Fra i tanti, riconobbe la forma solida e familiare di Steven farsi strada verso
i balconi del self-service. Nonostante la sfuriata rivolta a chissà chi della
sera precedente, l’uomo parve aver riacquistato la sua flemma e essersi
riposato al meglio. «Guarda un po’ chi si è finalmente svegliato. » Commentò
distrattamente Freeman più a sé stesso che a chiunque altro. Agitò la mano in
direzione del soggetto delle sue improvvise attenzioni prima che questi si
dirigesse al proprio tavolo assegnato.
Incuriosito, Benedict si
voltò appena in tempo per vedere la simpatizzante risposta dell’ultima persona
che avrebbe voluto trovare alle sue spalle. Seppur in quel momento nutrisse
ancora una certa incertezza riguardo alla natura dell’irritazione spontanea che
provava alla sola vista di Moffat, l’attore presto si scoprì a serrare i denti
con una forza eccessiva. La serenità di poco prima aveva abbandonato i suoi
lineamenti con una velocità strabiliante.
Il richiamo di Martin lo
riscosse dal torpore che avvertiva chiaramente fargli perdere la lucidità.
«Ben? Va tutto bene? »
Si maledisse in tutte le
lingue che conosceva. «Uhm, » Chiosò dopo una pausa di riflessione
considerevolmente lunga, per essere a riguardo di una domanda tanto semplice.
Se avesse continuato così per ancora molto, il passo successivo sarebbe stato
buttare giù tutti i santi del paradiso.
«Bella risposta. »
Dannazione, perché deve sempre leggermi come un
maledettissimo libro? Si domandò mentalmente.

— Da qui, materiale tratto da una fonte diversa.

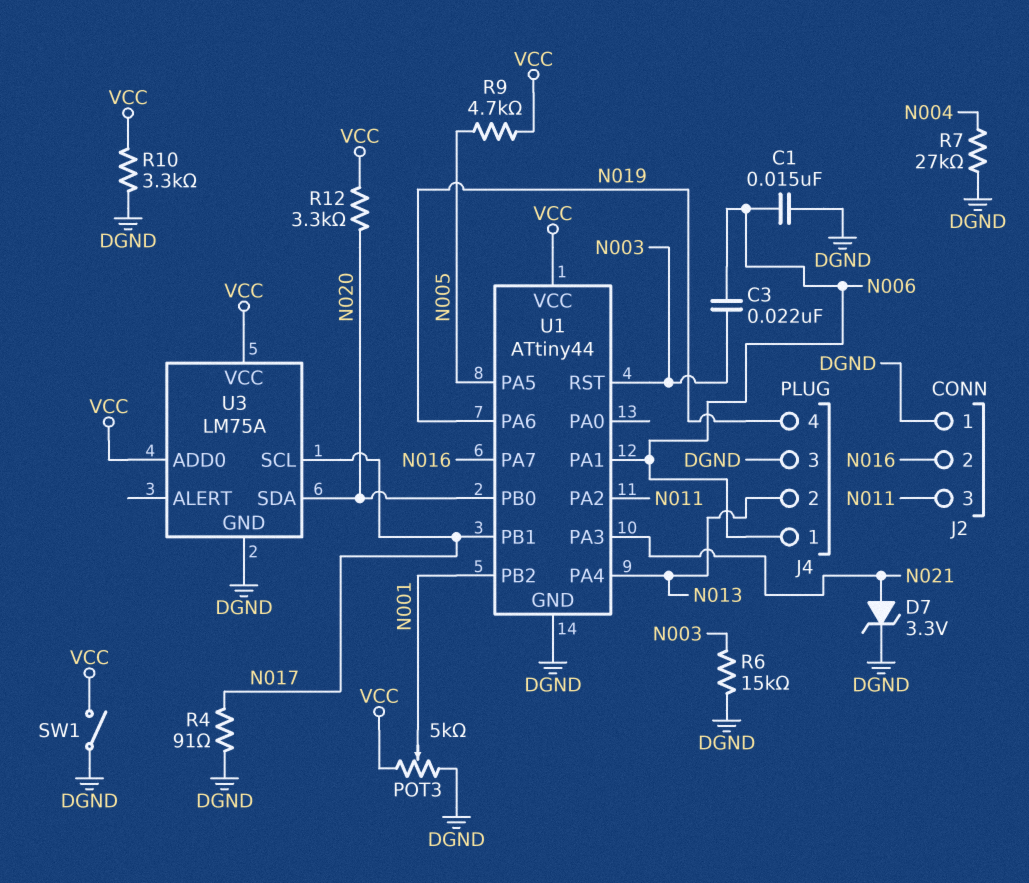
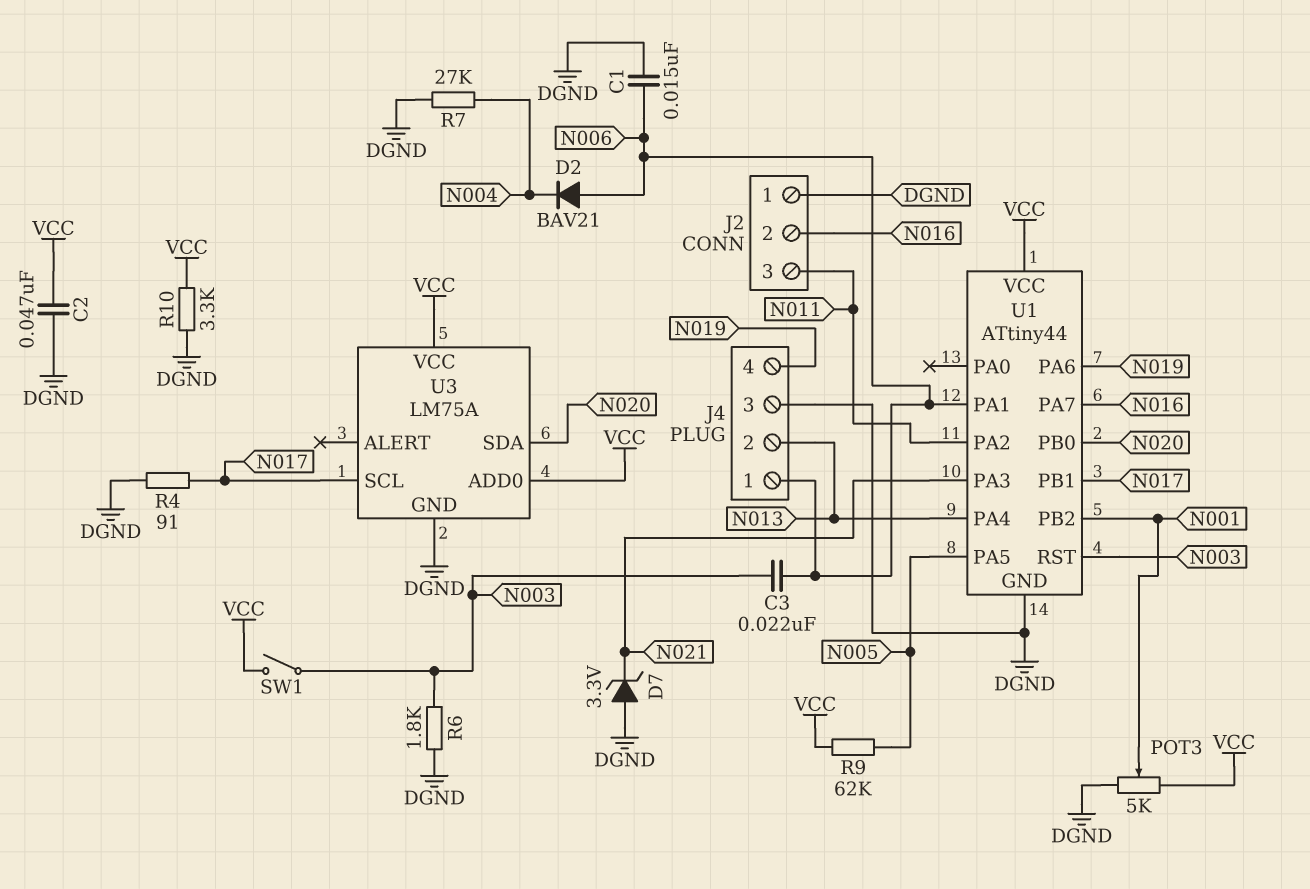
C2: none -> 47nF (DGND, VCC)
D2: none -> diode BAV21 (A N006, K N004)
D7: zener 3.3V (A N021, K DGND) -> zener 3.3V (A DGND, K N021)
R6: 15k (DGND, N003) -> 1.8k (DGND, N003)
R9: 4.7k (N005, VCC) -> 62k (N005, VCC)
R12: 3.3k (N020, VCC) -> none
SW1: switch (DGND, VCC) -> switch (N003, VCC)

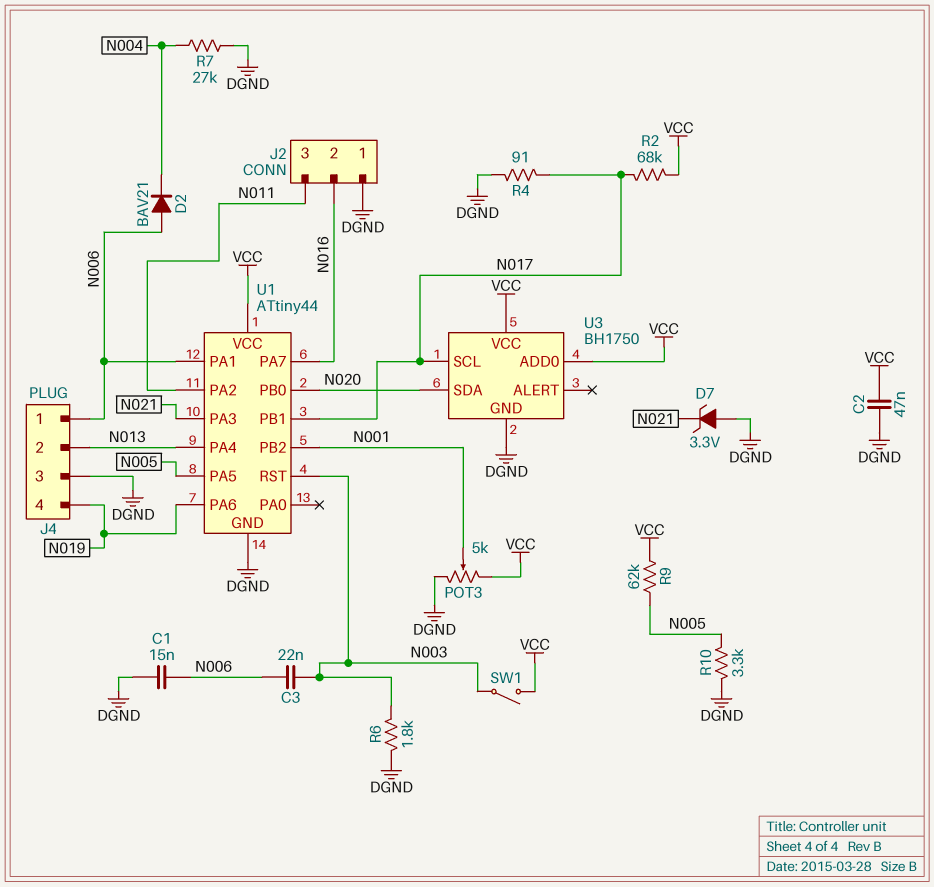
R2: none -> 68k (N017, VCC)
R10: 3.3k (DGND, VCC) -> 3.3k (DGND, N005)
U3: LM75A -> BH1750

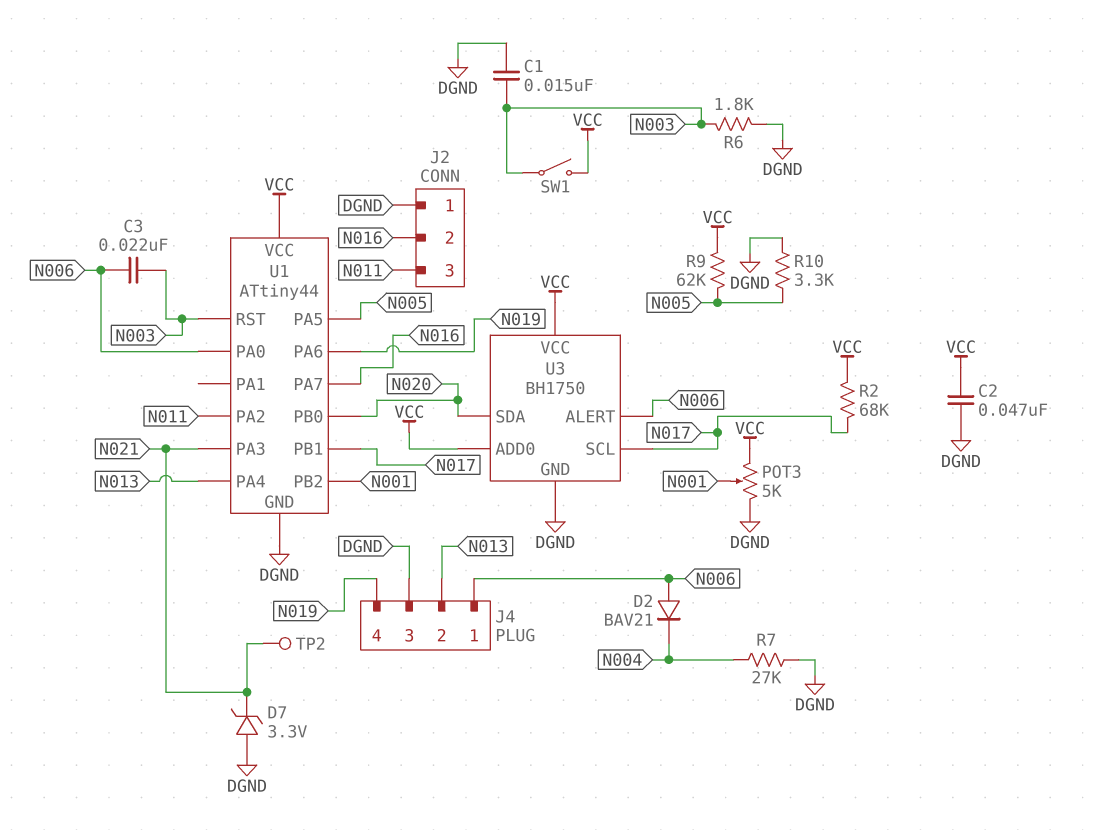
C1: 15nF (DGND, N006) -> 15nF (DGND, N003)
R4: 91 (DGND, N017) -> none
TP2: none -> test point (N021)
U1 pin PA0: none -> N006
U1 pin PA1: N006 -> none
U3 pin ALERT: none -> N006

Magari prova i miei stessi sentimenti. Gli rispose la vocina che adorava far capolino
nella sua mente e tormentarlo ancor più di quanto già non facesse per conto
proprio.
No. È impossibile. Non sono uno stupido ingenuo.
In compenso la cocciutaggine non si fa mancare.
«Non vedo cosa dovrebbe
esserci che non va, tutto qui. » Proruppe, sorprendendo anche sé stesso. Non
era da tutti sostenere un dibattito interiore e, allo stesso tempo, mentire al
proprio migliore amico e convincerlo di qualcosa di assolutamente falso. Se la
cosa fosse riuscita, ne avrebbe trovato un motivo di orgoglio.
Questa volta il biondo
andò dritto al punto. «Lo sguardo assassino che hai appena lanciato a Steven,
tanto per cominciare. »
«Non ho lanciato a Steven
nessun- »
«Cristo santo, Ben, non
cercare di darmela a bere. Sai bene che non funziona con me. » Lo ammonì Martin, prima che si potesse spingere oltre. «Se tu
potessi fulminarlo con la sola volontà che ti si legge negli occhi, presto
avremmo un processo penale per omicidio colposo a cui prendere parte. »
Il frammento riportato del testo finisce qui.